Nous avons vu ces groupes jouer un rôle capital lors de récentes élections. Le premier soutient Donald Trump aux États-Unis, Marine Le Pen en France, le UK Independence Party et l'aile droite des conservateurs en Grande-Bretagne. Le deuxième se sent impuissant et amer. Pendant des années, le troisième s'est tenu à l'écart des partis politiques, mais il s'est mobilisé autour de personnalités antiestablishment comme Bernie Sanders aux États-Unis et Jeremy Corbyn au Royaume-Uni.

La politique et les tendances du marché du travail sont intimement liées. À moins d'une réduction de l'insécurité et de l'inégalité engendrées par les évolutions du marché du travail, la dérive vers les partis populistes ira s'accélérant. Cela est vrai pour le Royaume-Uni comme pour tous les autres pays de l'OCDE.

En résumé, nous assistons à la faillite du vieux système de distribution des revenus. Le précariat souffre d'angoisse, d'anomie et d'aliénation, et sa colère augmente sans cesse. Cette situation est socialement et politiquement intenable.

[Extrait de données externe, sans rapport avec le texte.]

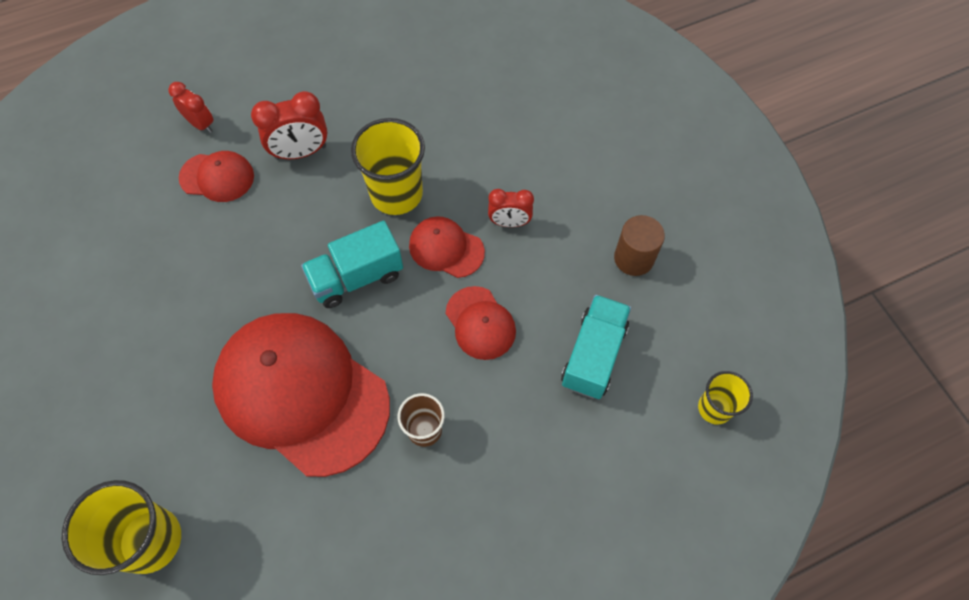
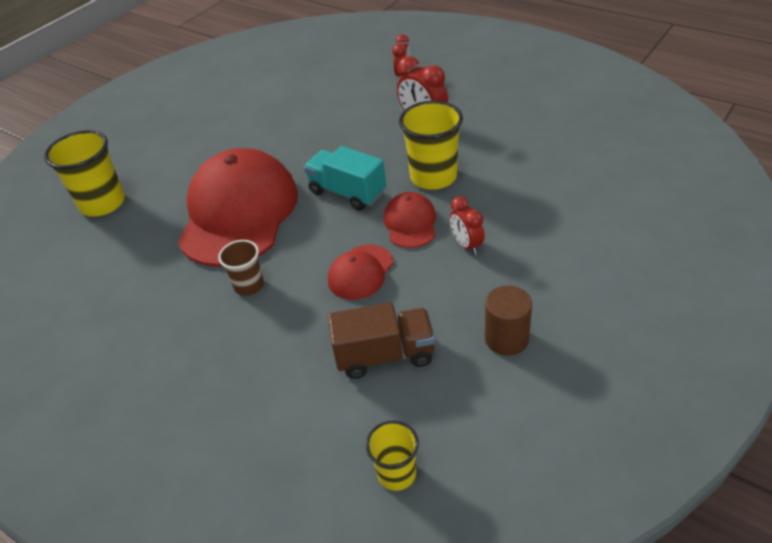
camera: 65 degrees right, 20 degrees down
(217, 177) = (370, 101): red cap -> none
(593, 355) = (385, 355): turquoise truck -> brown truck

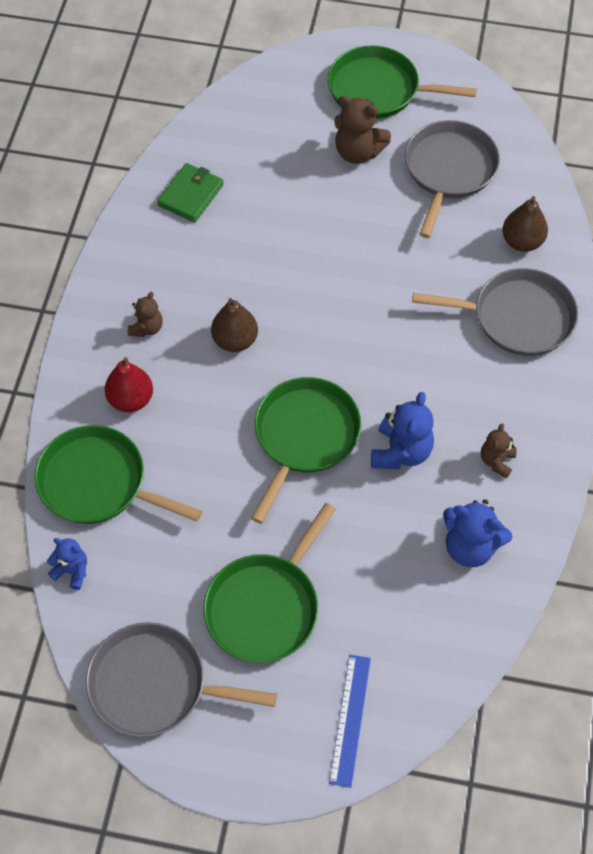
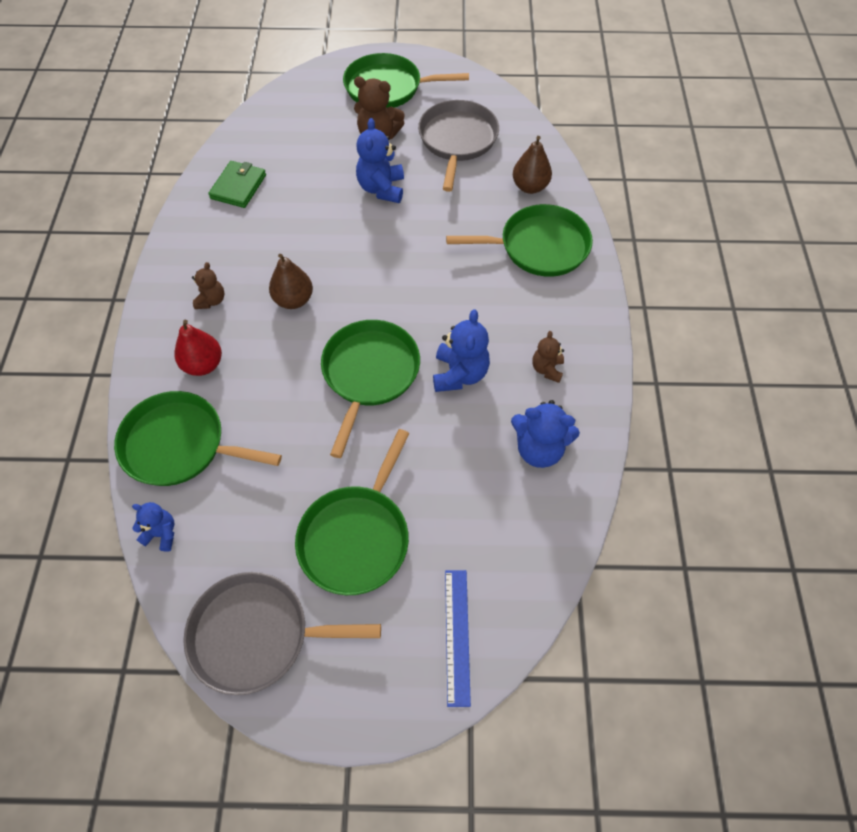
camera: 10 degrees left, 0 degrees up
(351, 220) = (381, 189): none -> blue teddy bear
(517, 317) = (539, 247): grey pan -> green pan

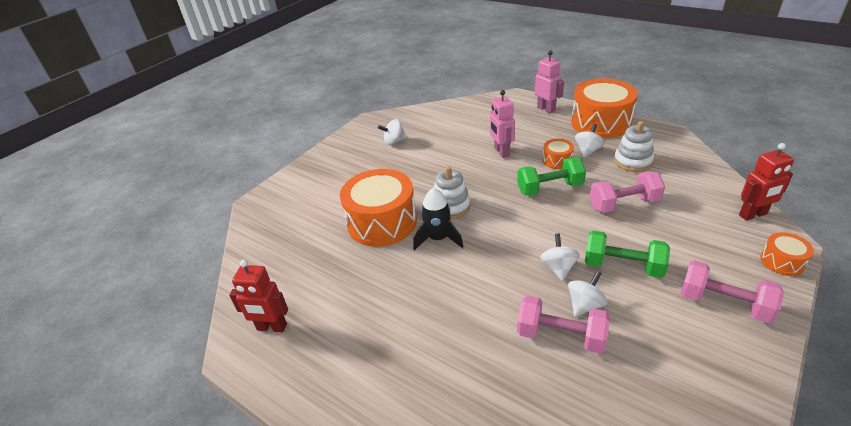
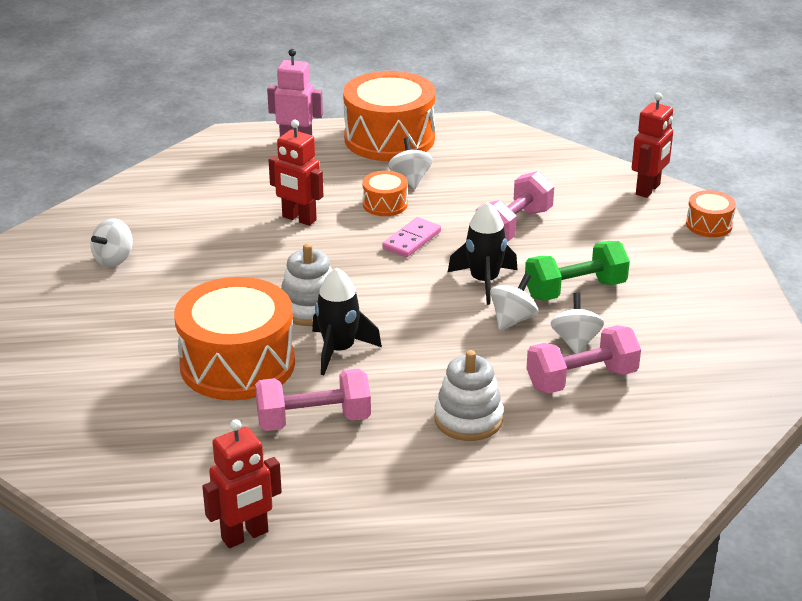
camera: 45 degrees left, 5 degrees down
(501, 152) = (299, 219): pink robot -> red robot
(550, 188) = (411, 240): green dumbbell -> pink domino
(558, 268) = (513, 319): white spinning top -> white spinning top turned 75 degrees clockwise
(566, 233) = (484, 281): none -> black rocket
(632, 161) = (476, 174): white stacking toy -> white stacking toy (468, 419)
(724, 303) = (694, 283): pink dumbbell -> pink dumbbell (313, 420)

  1. Traduction française : Gallimard 1983.
  2. Ce thème, ainsi que l'évolution du capitalisme rentier, est développé ailleurs. Voir Guy Standing, The corruption of capitalism. Why rentiers thrive and work does not pay [« La corruption du capitalisme. Pourquoi les rentiers prospèrent et que le travail ne paie pas »], Biteback, 2016.
  3. Les arguments évoqués dans cet article sont développés ailleurs. Guy Standing, The precariat. The new dangerous class [« Le précariat. La nouvelle classe dangereuse »], Bloomsbury Academic, 2011. Troisième édition, 2016.
  4. Si l'on doit attendre un mois avant de toucher les indemnités de chômage, il n'y a guère d'intérêt à accepter un emploi précaire mal rémunéré une fois qu'elles sont perçues, puisqu'en perdant cet emploi, il faudrait encore attendre un mois avant de toucher quelque chose.
  5. Guy Standing, A precariat charter. From denizens to citizens [« Une charte du précariat. De citoyens de deuxième zone à citoyens »], Bloomsbury Academic, 2014. Le mot anglais denizen est un terme médiéval désignant une personne qui, lorsqu'elle entrait dans une ville, bénéficiait d'un ensemble de droits plus limités que ceux des citoyens de cette ville.